第42話 季節外れのプール配信②

 杏ちゃんが来るまでの間にやっておくべきことがいくつかある。

 まずは水着のお披露目。

 それから御津の紹介だ。

 とりあえず御津には自由に自己紹介してほしいので、どんな風にしたらいいかは特に伝えていない。

 ボクの初投稿時もそんな感じだったのでどんな紹介になるかすごく楽しみだ。

 それに、紹介動画は別に作ってアップロードすればいいので、今詳しいことをやる必要はないと思う。

「さて、それじゃあいくよ。今からボクたちは凛音姉様、ボクこと狐白、そして御津こと雛ね」

「まかせて」

「うぅ……。がんばる」


「みんなやっほ~。真白狐白だよ~」

「みんなこんばんわ。真白凛音よ」

「そして~、ボクたちの姉妹の~」

「真白雛……です」

 おどおどしながら自分の名前を言う新しい女の子にコメント欄は大いに盛り上がった。

『うおっ、狐白ちゃんの2Pカラー!?』

『でも狐白ちゃんと違って大人しい感じがなんかめっちゃいい』

『ていうか全員水着!! 超似合う』

『新しい子もデビューと同時に水着公開とか、すげぇ』

『それぞれがそれっぽい水着着てるのってなんか良い』

『解釈一致』

『雛ちゃんすき』

「あはは。ちょっと恥ずかしいですけど、夏にはできなかったことができたかなぁ。ボクたちの水着姿に関する感想もありがとね」

「はずかしい……です」

「雛ちゃんったらすっごく照れちゃって」

 コメントに反応したのか、それとも水着を見られることが恥ずかしいのかは分からないけど、御津はずっともじもじしている。

 これだけでもみんなには受けがいいようで、早くもファンが付いた感じだ。

「それじゃあまずは雛の紹介からね」

「えっと、はい。真白雛です。一応十八歳。狐白とは姉妹で、双子ではないですけど瓜二つ……です。サイズ感とか、全部同じなので服の取り換えっこもできます。以上……でいい?」

「うん、雛よく頑張りました。偉い偉い」

「あふっ」

「雛ちゃん偉いわね。あとでたくさん褒めてあげるわね」

「あ、ありがとう……」

『うおおお、雛ちゃあああん』

『めっちゃくちゃかわいい!!』

『声も好き、見た目も好き、性格も好き』

『狐白ちゃんと絡むところが見たい!!』

『これから狐白ちゃんと一緒に推していきます!!』

 やっぱり御津みたいな小動物系女子は人気があるのかもしれない。

 ボクは少しやんちゃなところがあるので御津みたいにはできない。

「ふふ、でも昔の狐白ちゃんも雛ちゃんと同じ感じだったのよ?」

「ちょっ、凛音姉様!?」

「懐かしいです。あの時はお人形さんみたいな感じでした」

「そうね~。お澄まししたぼんやり系狐耳美少女フィギュアってところかしら」

 楽しそうにボクの昔話を暴露していく二人にボクは内心困惑状態。コメント欄はそんなことは知らないので『マジで!?』といった感じに盛り上がっている。

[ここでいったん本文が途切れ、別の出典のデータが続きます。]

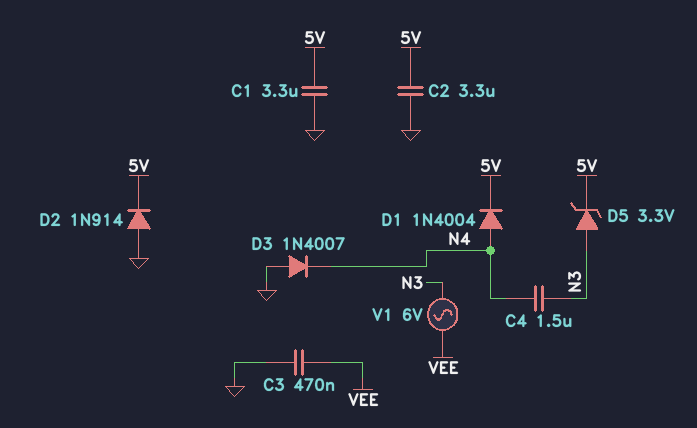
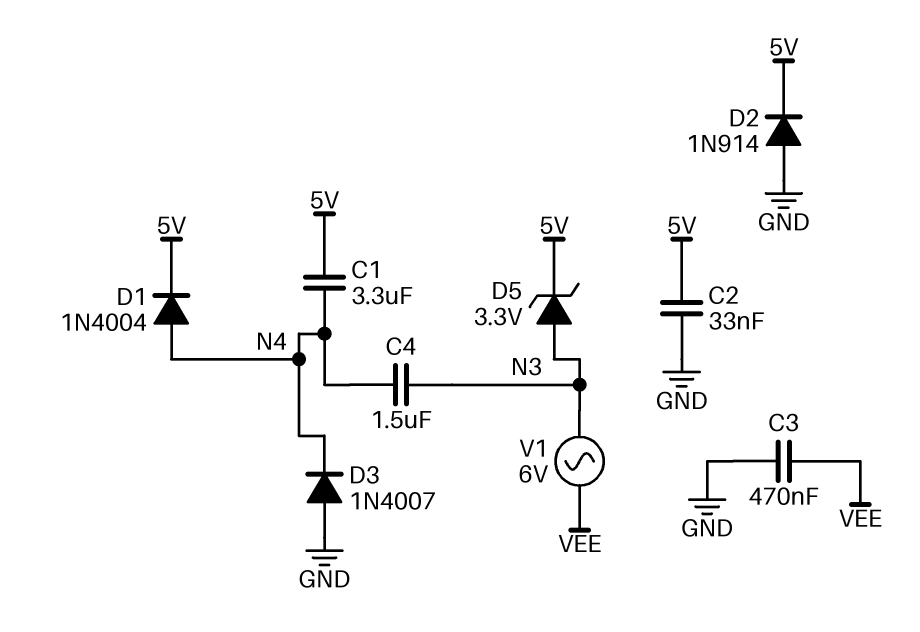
C1: 3.3uF (5V, GND) -> 3.3uF (5V, N4)
C2: 3.3uF (5V, GND) -> 33nF (5V, GND)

「そもそもですけど、ボクたちの物心がつくタイミングって結構遅いほうじゃないですか?」

 妖種あるあるな話を二人に振ってみる。

 しかし――。

「狐白ちゃんは七歳くらいまで意思らしい意思がなかったから特別じゃない?」

「普通の妖種でも狐白よりもっと早くいろいろ学びます。妖種幼稚園でもそうだったでしょう?」

「あれっ!?」

 なんだか二人の目が可哀そうな子を見る目になっている気がする。

「えっと、ボク、そんなに遅かった? 五歳くらいだと記憶してたんだけど……」

 ボクがそう言うと二人はゆっくりと首を横に振った。マジですか。

 当然のことながら、ボクの過去暴露話は盛り上がってしまう。そしてボクにとっては黒歴史となった。

 

「はい、次は話題は今回の水着のことです。まぁボクは水着を着る機会がほとんどない気がするから、今回がほぼ初めて? なんじゃないかな」

「そうね~。狐白ちゃんも雛ちゃんも泳ぐための水着を着たことはないわね。温泉で着るものとかはあったくらいかしら」

「なんだか落ち着かない……です。皆こんなに心もとない服で泳いだり歩いたりしてるの……?」

 御津はもじもじしながら恥ずかしそうにそう言った。その姿はめちゃくちゃ可愛く見えた。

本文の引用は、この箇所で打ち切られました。